Report: Oklahoma Leads The U.S. In Per-Pupil Education Cuts
Oklahoma leads the nation in education cuts based on per pupil spending, and those cuts are nearly double those of the next-closest state.
A report out last week by the Washington, D.C.-based Center on Budget and Policy Priorities shows Oklahoma's per-pupil funding fell by nearly 27 percent between fiscal years 2008 and 2017.
“Cuts made to the Oklahoma Department of Education were greater than necessary to cover the fiscal year 2016 shortfall,” the report says. “To correct for this, the legislature returned roughly $25.5 million to the Oklahoma Department of Education for the financial support of public schools for that year.

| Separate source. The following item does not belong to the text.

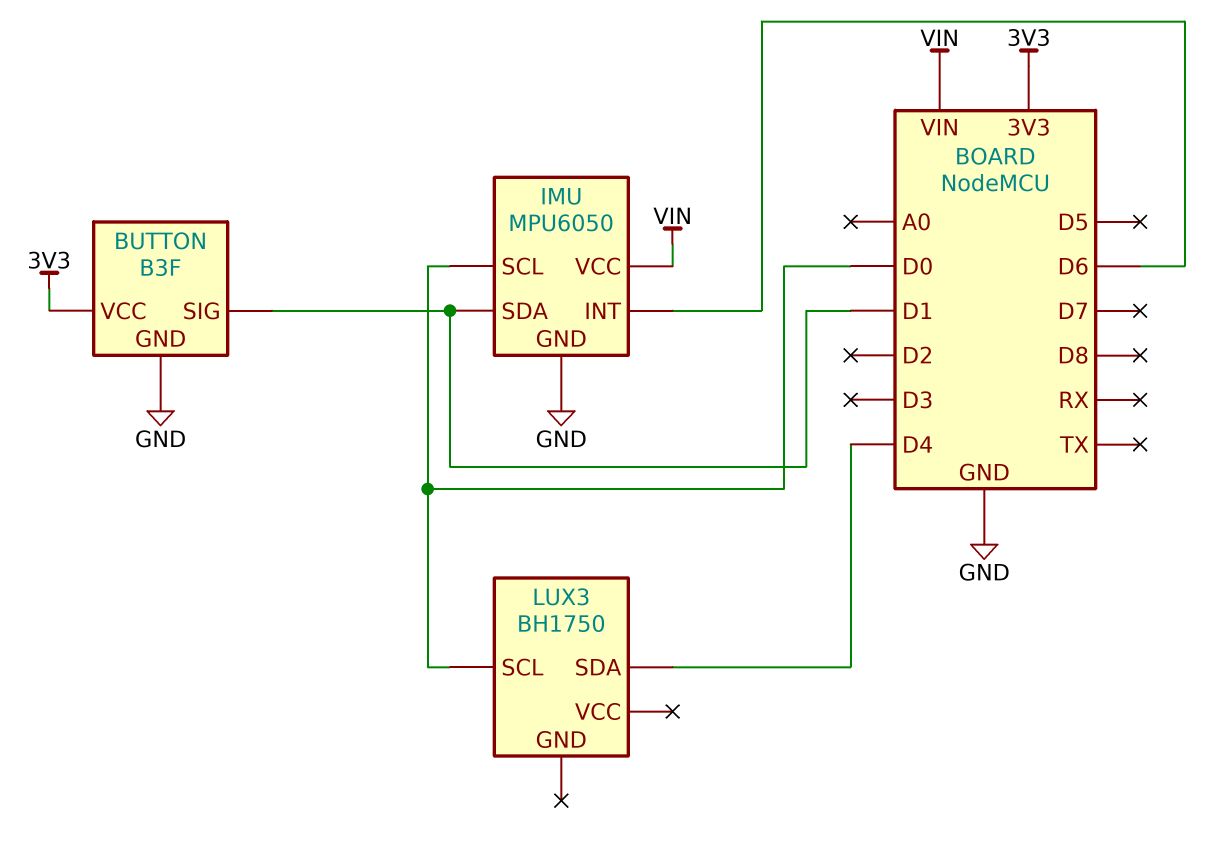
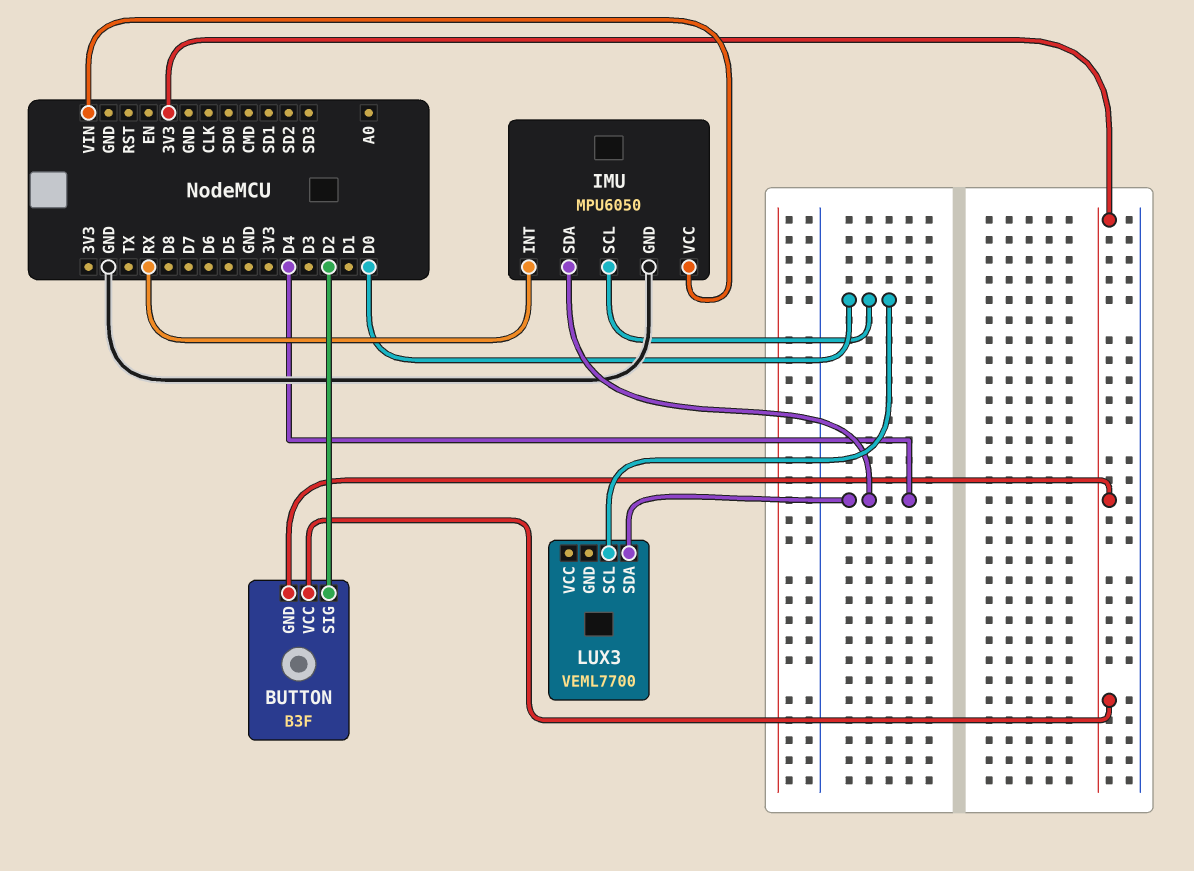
BUTTON pin GND: GND -> 3V3
BUTTON pin SIG: D1 -> D2
IMU pin INT: D6 -> RX
IMU pin SDA: D1 -> D4
LUX3: BH1750 -> VEML7700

That adjustment is included in this report’s analysis for fiscal year 2016.”
The report also points out that while most states raised general funding this year, Oklahoma and 18 others imposed new cuts, even as the nation's economy improved. Oklahoma, Kansas, and North Carolina had already imposed some of the deepest cuts since the 2008 recession.

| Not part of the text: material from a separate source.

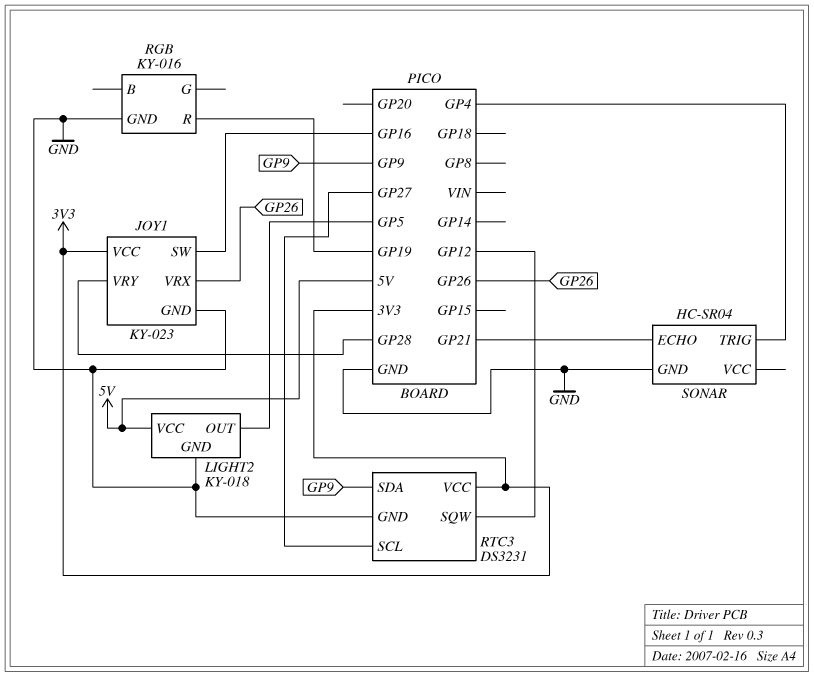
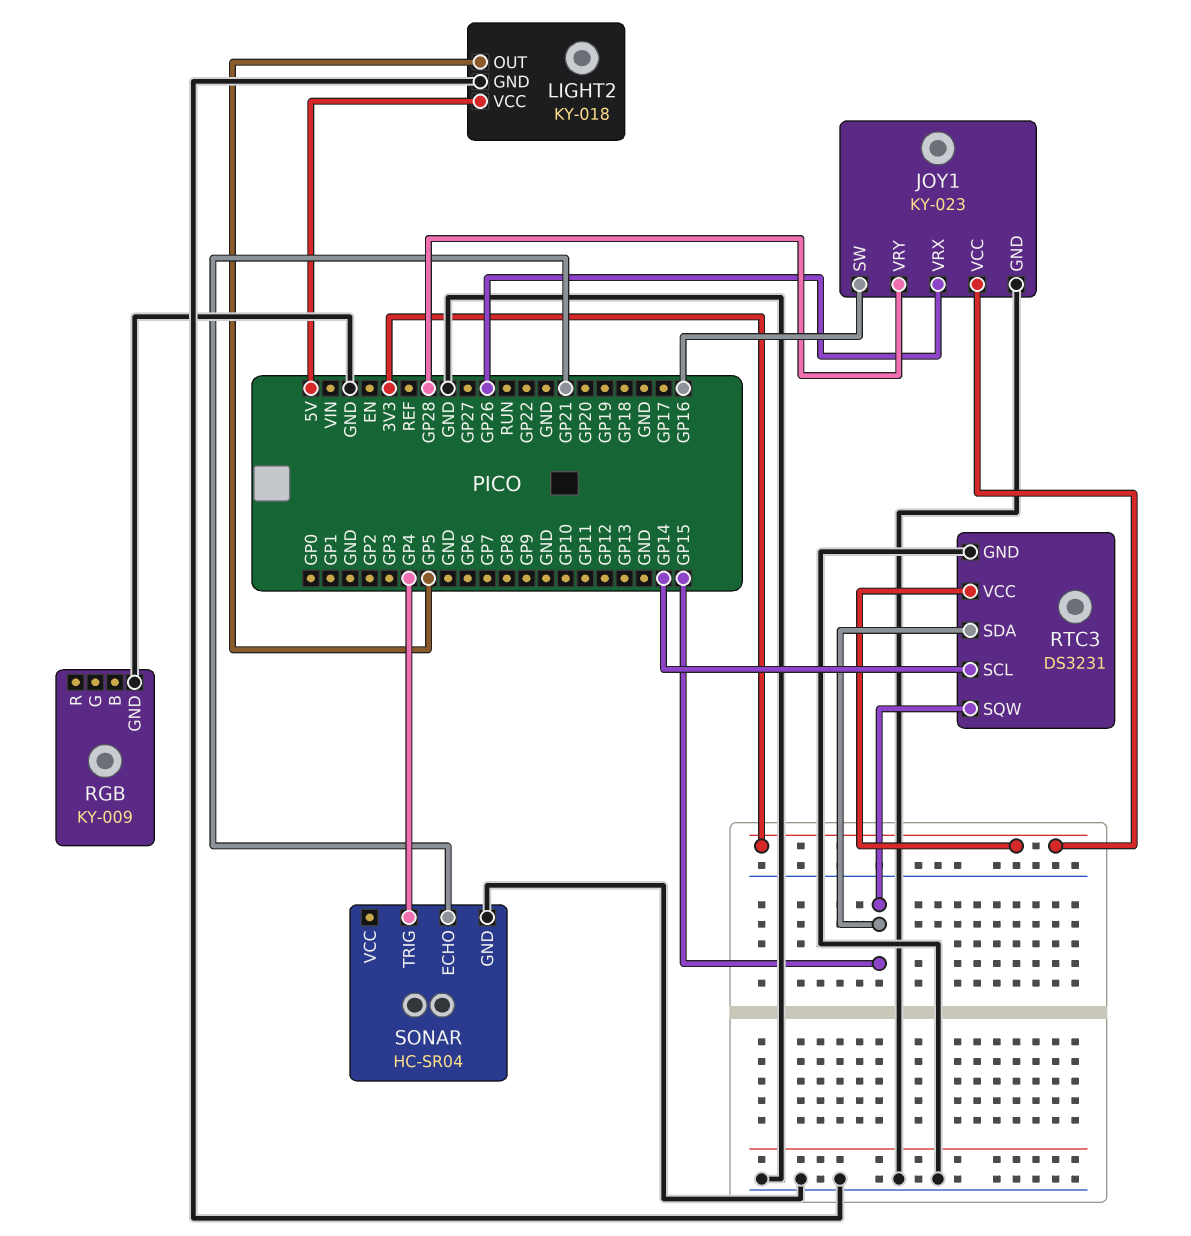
RGB: KY-016 -> KY-009
RGB pin R: GP19 -> none
RTC3 pin SCL: GP27 -> GP14
RTC3 pin SDA: GP9 -> GP15
RTC3 pin SQW: GP12 -> GP15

State Superintendent Joy Hofmeister agreed with the report’s findings, and said education funding hasn’t kept up with Oklahoma’s student growth, eCapitol’s Christie Southern reports:
"Oklahoma cannot allow our public education system to continue languishing without adequate funding. While it is true that state-appropriated dollars have increased, funding has failed to keep pace with an influx of more than 50,000 additional students," she said in a statement Thursday. "Along with these spikes in student growth, state-mandated coverage of health insurance costs for teachers has continued to escalate. Educators have worked diligently amid these budgetary challenges, but there are limits to what they can do without sufficient funding. Investment in our public education system reaps dividends that will be felt for generations to come." These sharp cuts in funding for schools are being felt in the classroom. Average teacher salaries have dropped more than $7,700 after inflation since 2009 as Oklahoma loses experienced teachers to other professions and other states with more competitive teacher pay, according to data from the Oklahoma Policy Institute. The state aid formula where Oklahoma made the deepest cuts is the most important source of general operations revenue that schools use to pay teacher salaries and other basic expenses. The state aid formula is not the only source of revenue for schools. However, the report finds that Oklahoma is still among the worst states for cuts to total state funding and combined state and local funding.